Mythe et fantasme

Si la psychanalyse nous parle fondamentalement des fantasmes,
aurait-elle aussi quelque chose à nous apprendre des mythes ?
De quoi parlent au fond ces récits étranges ? D'où proviennent-ils ?
Comment se transmettent-ils ? Quelle nécessité pousse
la communauté des hommes à en produire toujours de nouveaux ?

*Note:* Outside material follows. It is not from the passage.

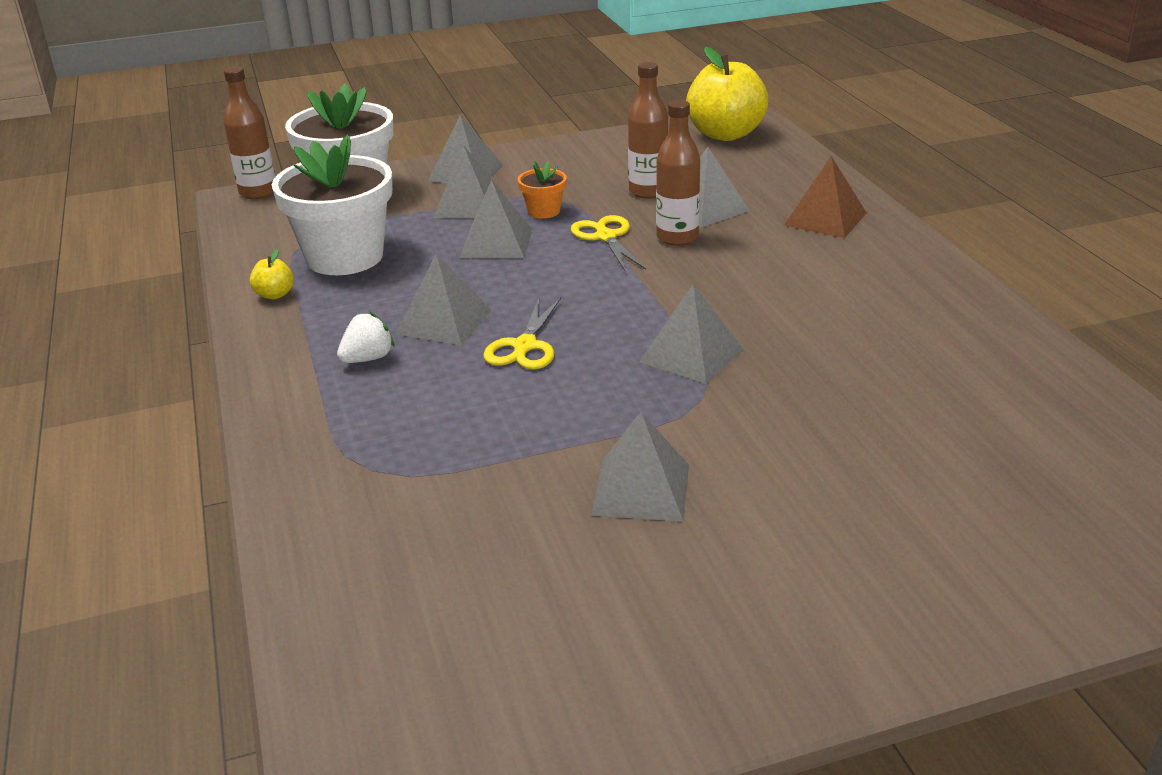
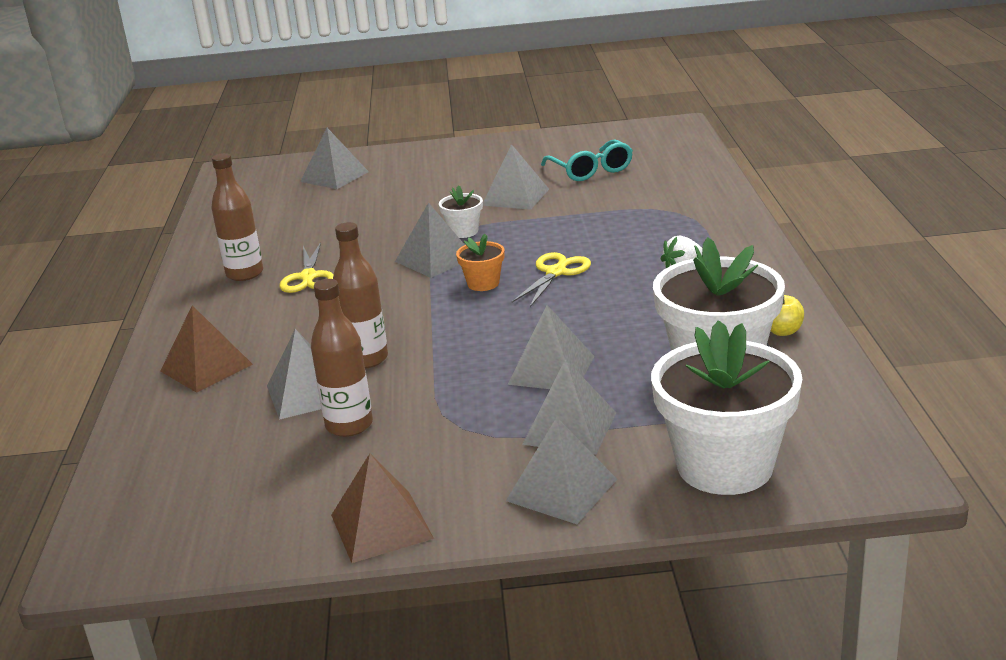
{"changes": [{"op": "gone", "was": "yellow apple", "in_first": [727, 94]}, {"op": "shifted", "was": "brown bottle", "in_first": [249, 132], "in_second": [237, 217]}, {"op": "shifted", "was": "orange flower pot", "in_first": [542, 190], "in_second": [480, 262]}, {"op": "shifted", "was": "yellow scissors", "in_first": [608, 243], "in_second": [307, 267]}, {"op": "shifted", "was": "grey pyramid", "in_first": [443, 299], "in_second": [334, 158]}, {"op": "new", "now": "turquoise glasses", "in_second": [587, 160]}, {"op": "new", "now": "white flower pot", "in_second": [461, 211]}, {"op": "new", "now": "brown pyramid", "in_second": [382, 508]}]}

Quels processus président donc à leur production ? Quelle
signification faut-il leur reconnaître ? À lire les travaux des anthropologues,
il semble que ceux-ci témoignent d'un certain embarras
pour répondre à ces questions, dans l'ignorance qu'ils sont
des recherches entamées par le père de la psychanalyse et de ses
découvertes. C'est en effet Freud qui, s'intéressant au plus intime
de l'être humain, découvrira de manière inattendue la vérité
du mythe au coeur même du fantasme : mythe et fantasme
racontent l'un et l'autre l'Inconscient. Et il faudra toute l'ardeur
de ses collaborateurs pour commencer à en dévoiler les énigmes.
Une entreprise dont la pertinence se verra confirmée et approfondie
par la fécondité des travaux des psychanalystes contemporains,
lesquels ouvrent sur la nécessaire reconnaissance d'un ordre
fantasmo-mythique confirmant que la science freudienne, comme
le voulait son auteur, est bien une anthropologie.